The pressures of testing that the No Child Left Behind law brought to schools, and their teachers and students, just added to what already was a growing problem. Some students are able to sit still at desks or do work that's fitted to tests that are also outmoded (as several experts have pointed out, the old education system we're still trying to somehow improve is based on the reality of governments and corporations needing people who could write clearly (i.e. good penmanship) do basic math and conform to a single idea of behavior and citizenship (basically compliant) but more and more cannot (and the pressure leads them to cutting, classes and in some cases themselves, and other behavior indicating a deep resistance to this outmoded system).
Why any student would have to lug a backpack full of books that give them backaches and posture problems when all the information in those books is online is not just a rhetorical question or an expression of my own frustration. It is a question so obviously answerable—they shouldn't—that all you can conclude is that textbook companies have an undue influence on school systems. (We all know the reality of a few of the most conservative school boards in Texas dictating the basic content of science textbooks used throughout the country etc.).
There's way too much information available to anyone nowadays, and we know how overwhelming that can be for young minds especially (all kinds of figures get thrown around, like a five-year-old pre-schooler has been exposed to more information in his life than all of humanity up until the 18th Century, etc. and even if not totally accurate they generally express the reality). What students need is ways to interpret and sort so much information into categories including what may be useful information and what may not, etc.
I would love it if President Obama had the vision to state clearly that our educational system is outmoded and should be entirely revised not just tinkered with to make it relevant to not just contemporary realities but future ones as far as they can be projected.
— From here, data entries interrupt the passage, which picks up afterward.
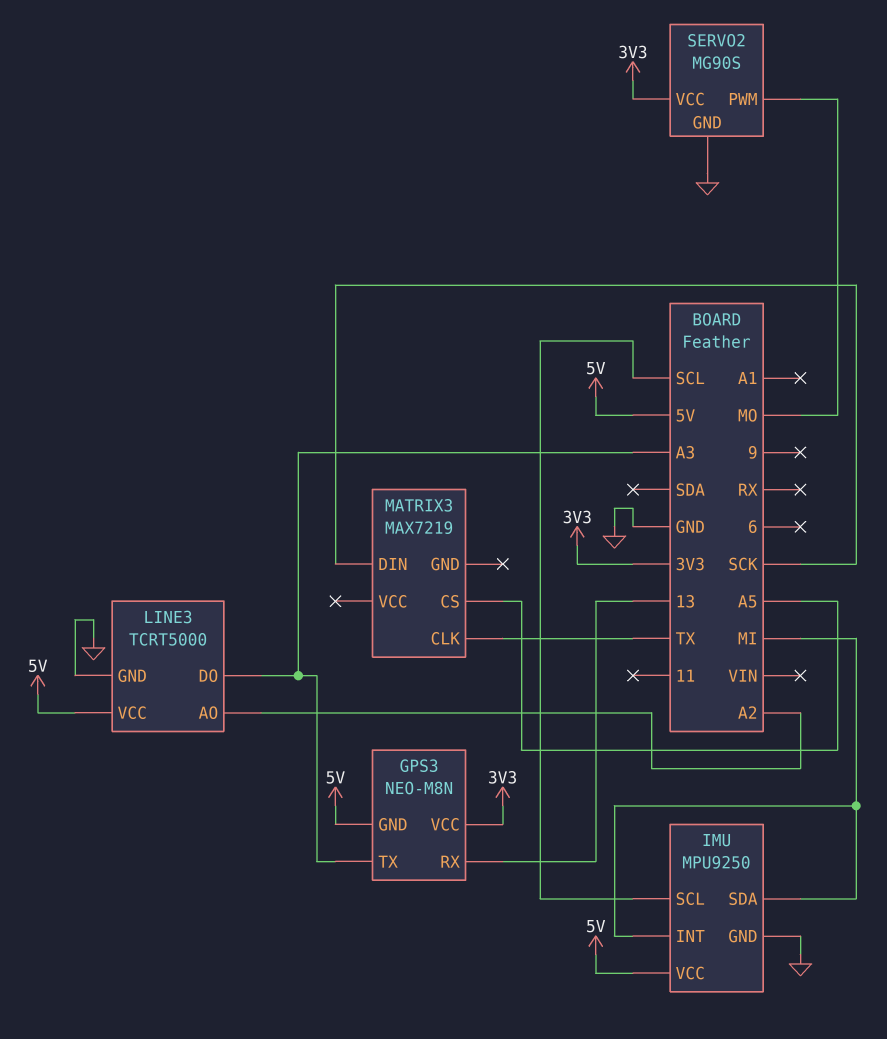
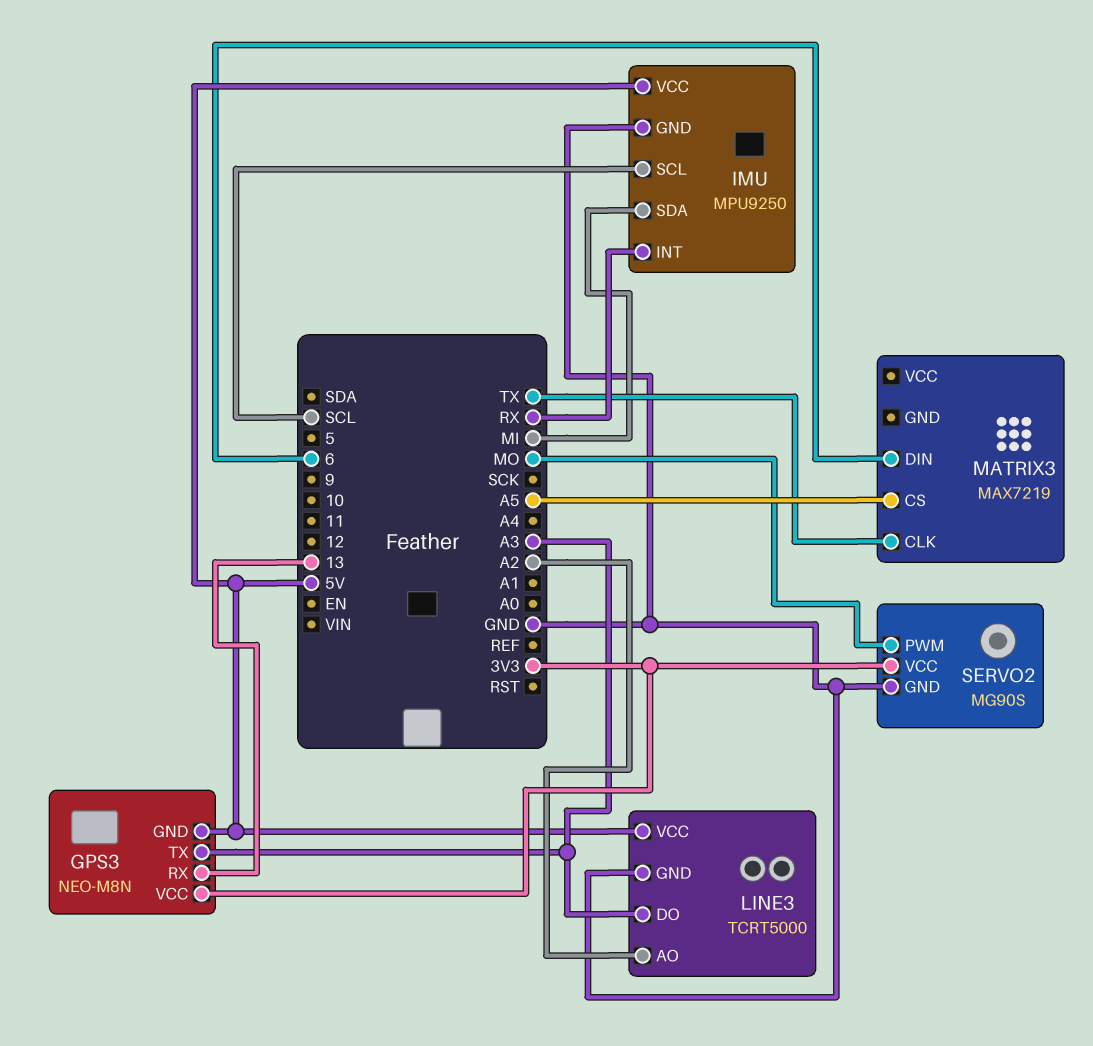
IMU pin INT: MI -> RX
MATRIX3 pin DIN: SCK -> 6

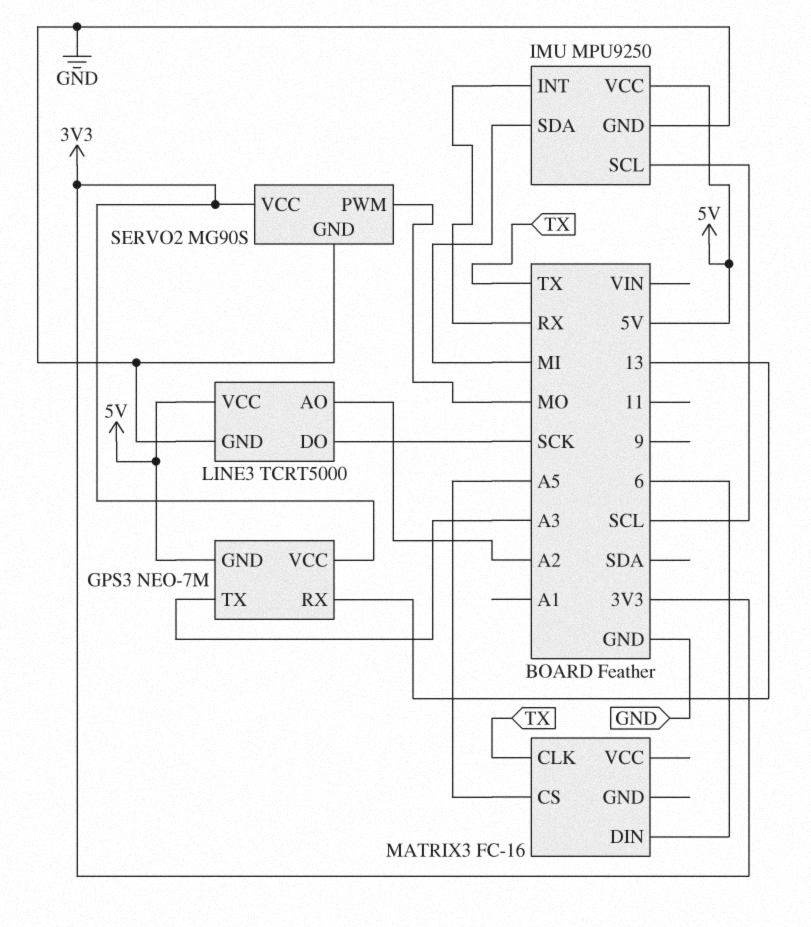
GPS3: NEO-M8N -> NEO-7M
LINE3 pin DO: A3 -> SCK
MATRIX3: MAX7219 -> FC-16

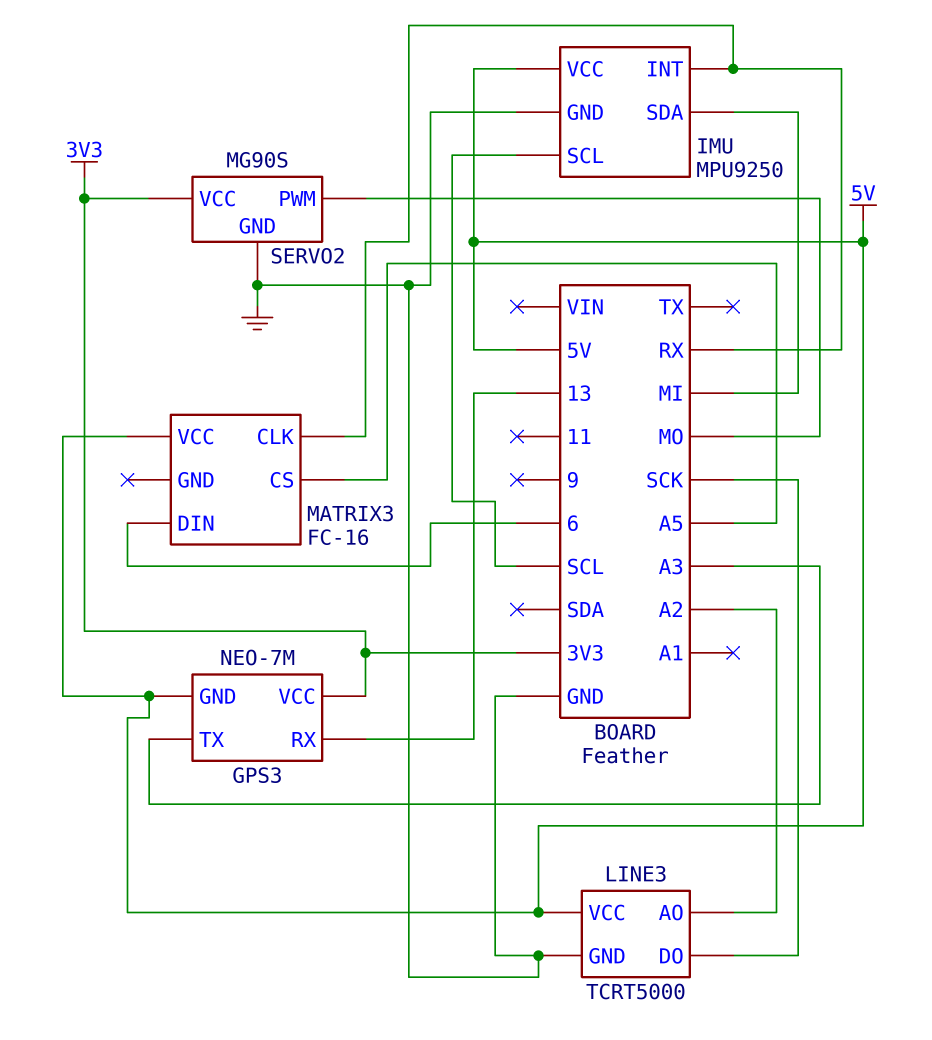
MATRIX3 pin CLK: TX -> RX
MATRIX3 pin VCC: none -> 5V

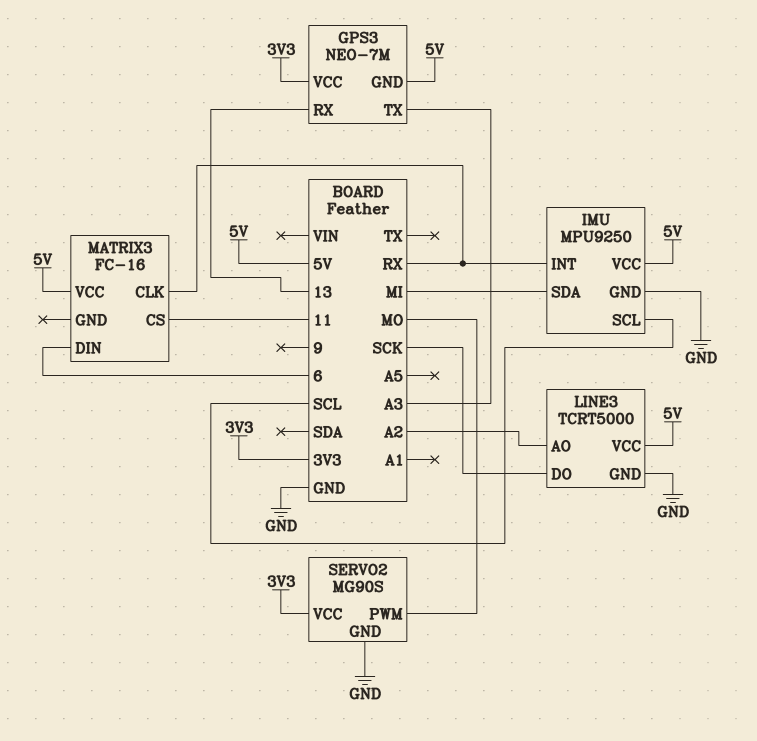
MATRIX3 pin CS: A5 -> 11

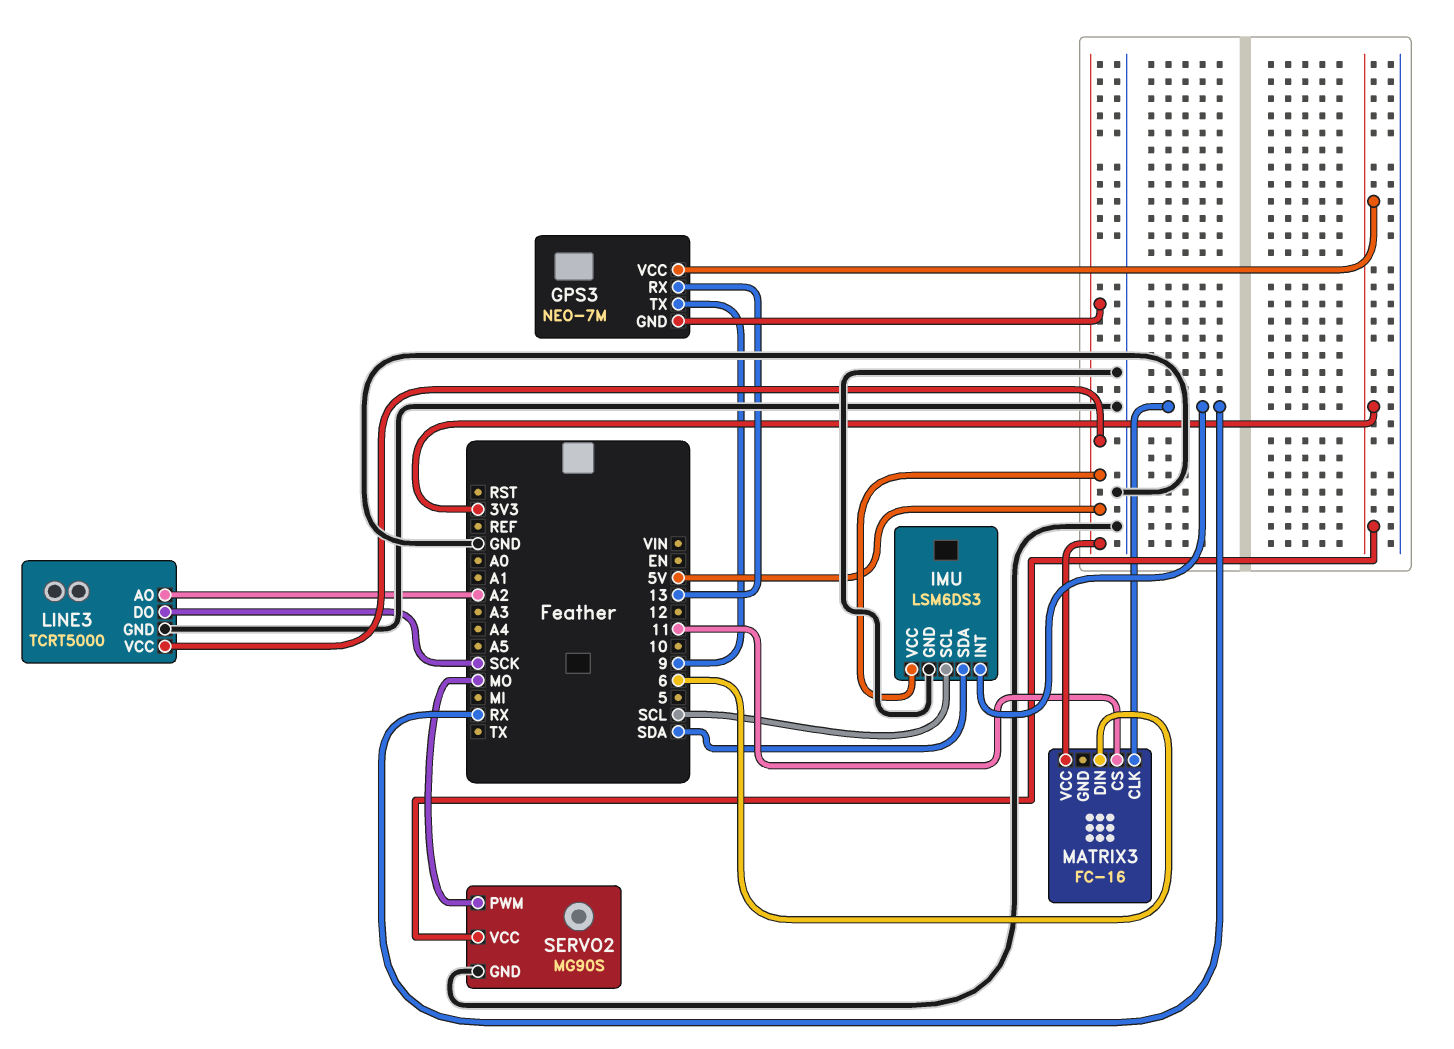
GPS3 pin TX: A3 -> 9
IMU: MPU9250 -> LSM6DS3
IMU pin SDA: MI -> SDA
And yes I know it would face opposition from every side, but that would at least lead to an open and serious debate about what measures to take to totally alter a centuries old system that is not working for too many students and is not helping any student prepare for present realities let alone future ones.
The opposition of so-called conservative Republicans to anything that threatens almost any corporate interest has made these times petty in terms of grand political visions, universal healthcare reduced to a way too complicated set of laws that incrementally alter some of the worst features of a for-profit health system, etc. The president can't even get a small tax raise for the wealthy that would still be much smaller than what the conservatives' supposed idol Reagan proposed, so how could he get passed anything on a grand scale?
Well, that's my point. Aim for the "best we know" is the idea, offer proposals that envision huge changes that will drag a centuries old system into the present, at least, and leave those reactionaries who cannot envision a present or future that goes against not just corporate interests but past realities that no longer exist, leave them scrambling to catch up as they are right now with non-white, female and younger citizens in so many areas.
Wouldn't it be great if Obama pulled a JFK and outlined a vision for a future educational system based on how children really learn in the internet age and called for the country to achieve it within the next decade as Kennedy did with his land-a-man-on-the-moon speech?